The second largest application for antimony, after flame-retardants, is as a catalyst in the manufacture of PET. PET is the acronym of a polymer resin used in making food-packaging containers. If you look on the bottom of a number of plastic food containers, you will most likely find a numeral inside of a triangle. This is a recycling code used to identify different recyclable materials. If there is a number “1” inside the triangle, the package is made from PET. While PET is inexpensive, lightweight, and easy to mold, it poses a number of health concerns.

PET has been proven by a number of studies conducted in Switzerland by their Federal Office of Public Health, to leach endocrine disrupters from the plastic and enter the food or liquid inside of the container. If the material is boiled or microwaved, the rate of release is greater. Because of the chemical relationship between PET and antimony, there is a certain amount of antimony inside of PET containers that also leaches out.

The EU requires that tap water contain less than 5micrograms per liter. A study of fruit juice sold in the UK in PET containers found antimony at the concentration of 44.7 micrograms per liter!

Because the health concerns of plastic are becoming more well-known, some bottled water companies are switching to glass bottles, but unfortunately antimony is also used as an additive in some types of glass and the Swiss studies also found antimony traces in bottled water from glass containers.

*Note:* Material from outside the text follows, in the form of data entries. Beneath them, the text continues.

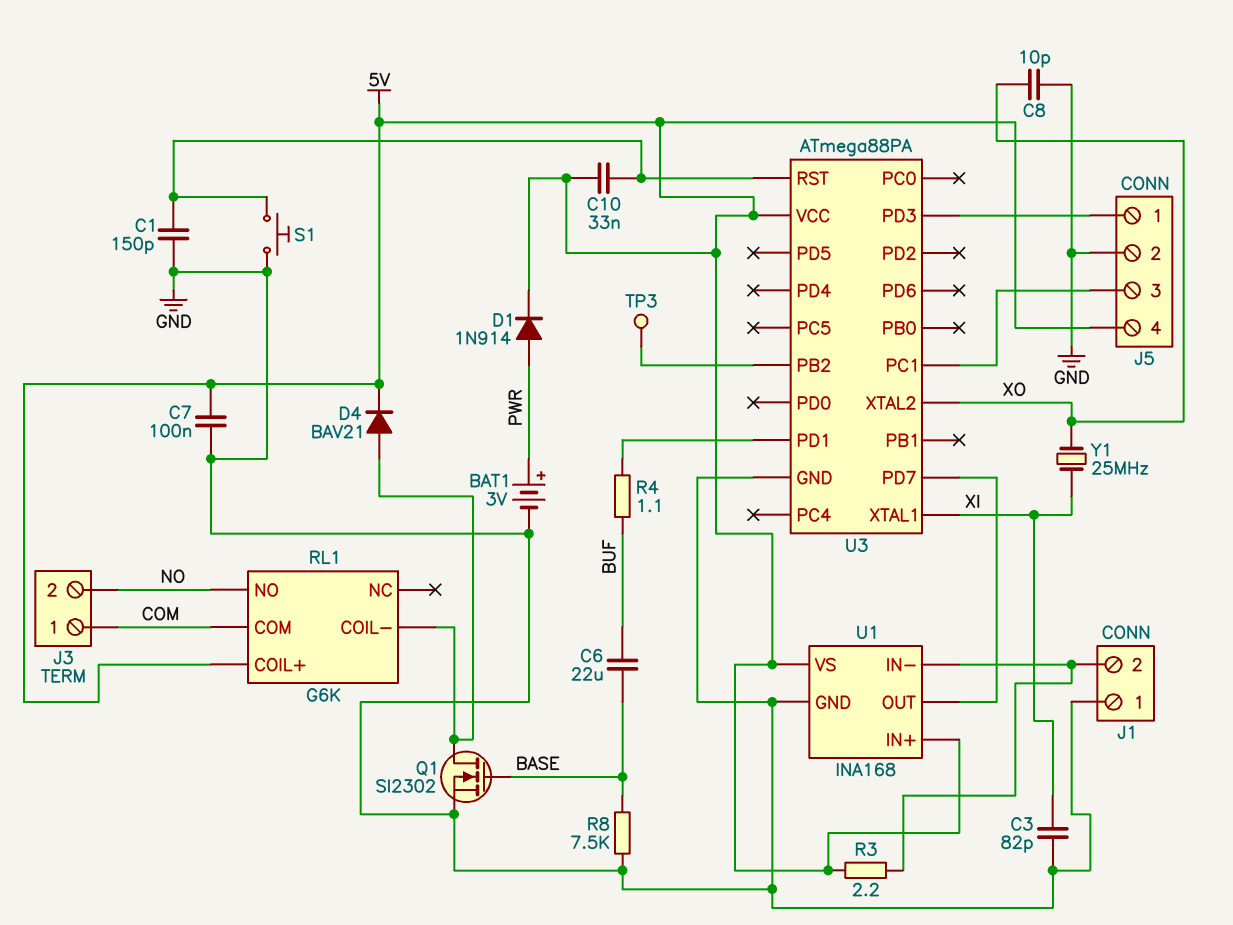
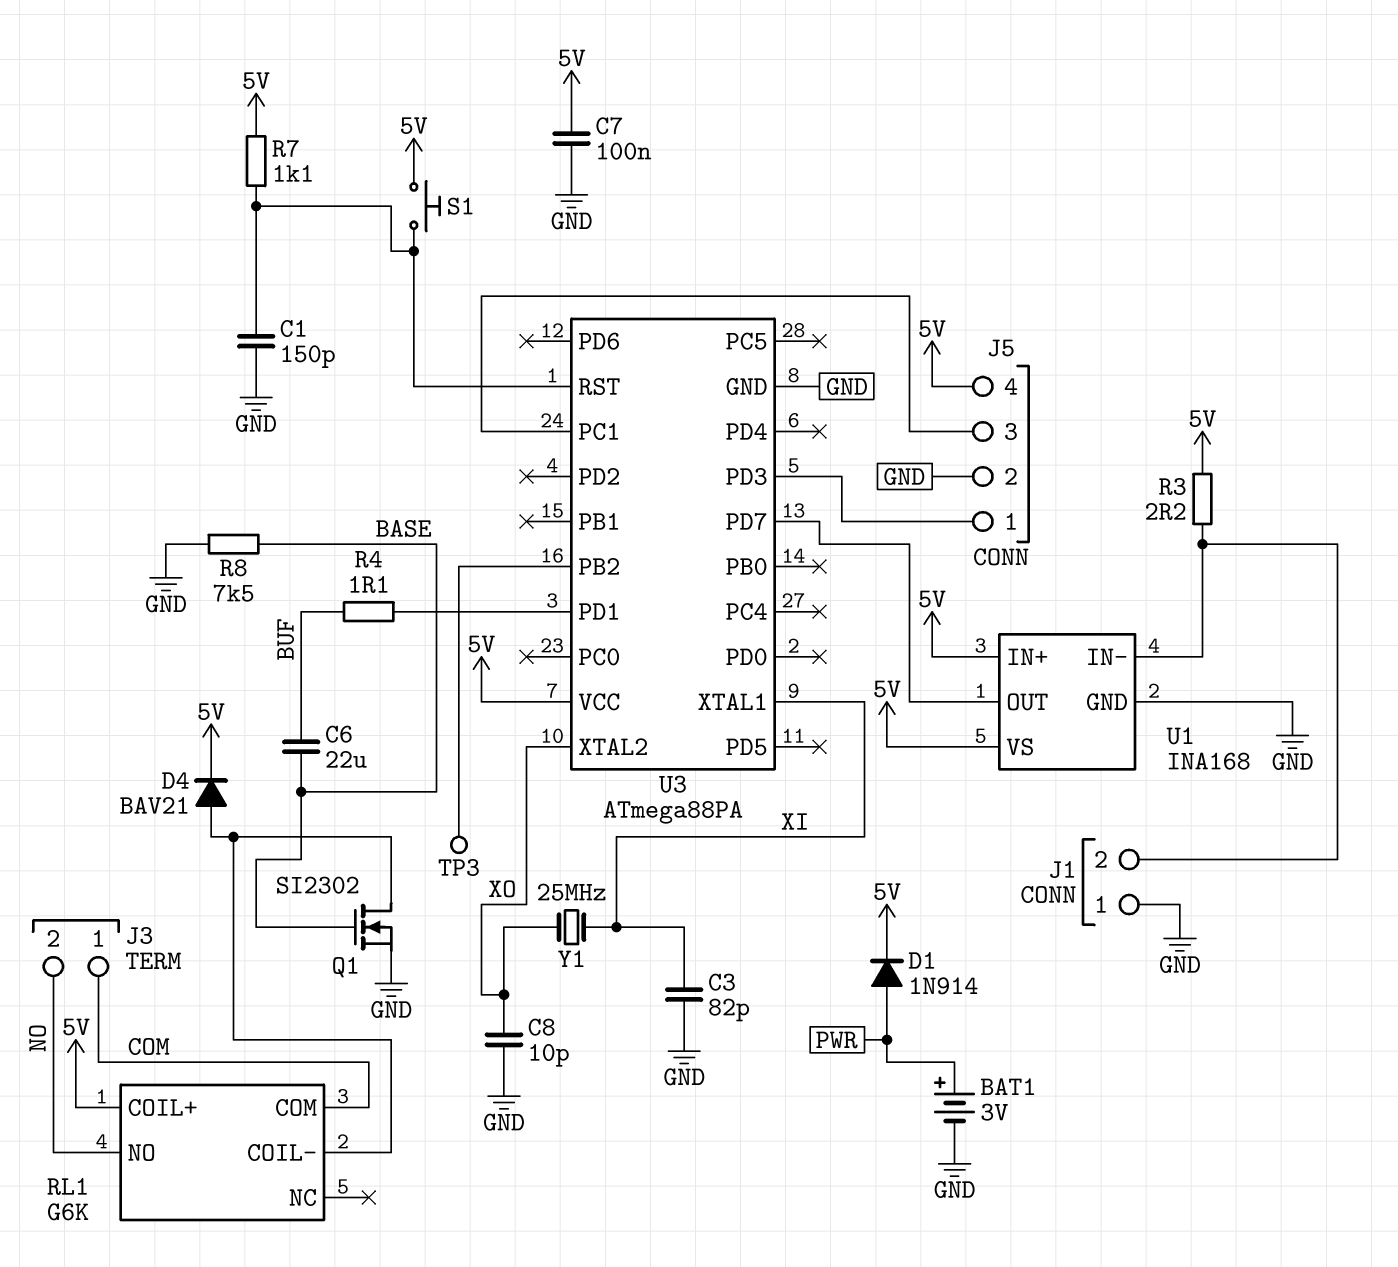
C10: 33nF (5V, U3/RST) -> none
R7: none -> 1.1k (5V, U3/RST)
S1: button (GND, U3/RST) -> button (5V, U3/RST)

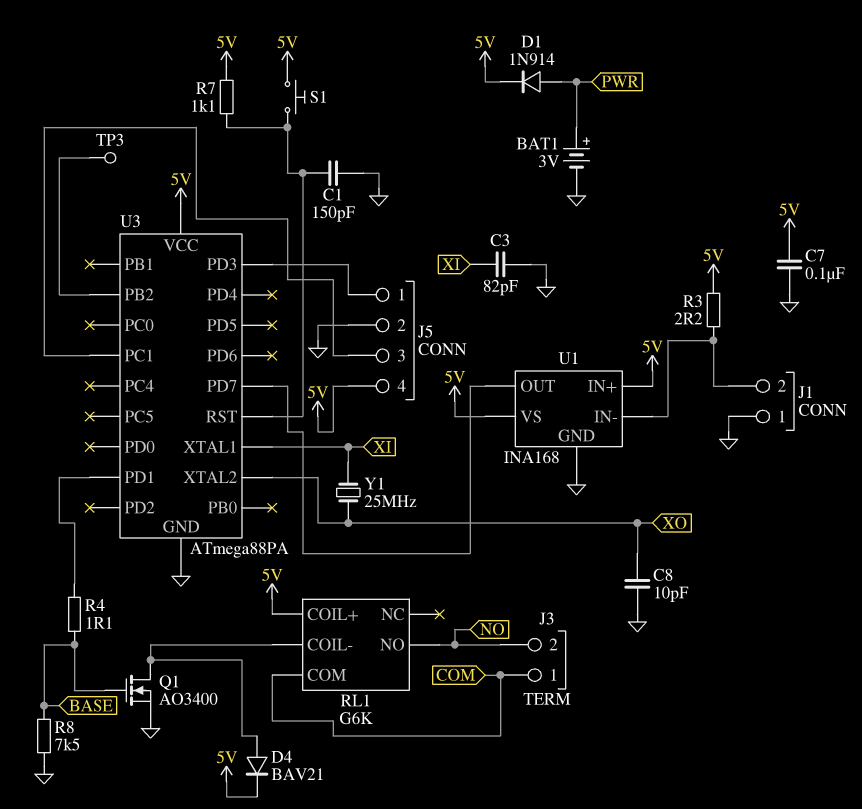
C6: 22uF (BASE, BUF) -> none
Q1: NMOS SI2302 (G BASE, D RL1/COIL-, S GND) -> NMOS AO3400 (G BASE, D RL1/COIL-, S GND)
R4: 1.1 (BUF, U3/PD1) -> 1.1 (BASE, U3/PD1)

Though it may seem as if antimony is somehow inescapable from the moment of birth until death, it does not mean that one has to give in. Though avoidance is difficult, detoxification is possible. There are a number of natural methods to both prevent absorption of antimony as well as remove it from within the body.

Chlorella and cilantro, taken simultaneously, have incredible protective and detoxifying potential against heavy metals, including antimony. Chlorella prevents absorption in the gut and binds with any encountered in the bloodstream, and cilantro draws out intracellular heavy metals so that it can be excreted from the body.

Chronic low dose exposure that has accumulated in the body may require a chelating agent in order to detoxify the body. DMPS, performed with the proper protocols and with the right diet and supplement program may be effective in removing accumulated antimony.

Of course it is vitally important and simply good sense to always consult a qualified medical professional who is familiar, not only with your medical history and your genetic uniqueness, but is also familiar with the effects of heavy metals, such as antimony, and how to safely and effectively detoxify the body of them.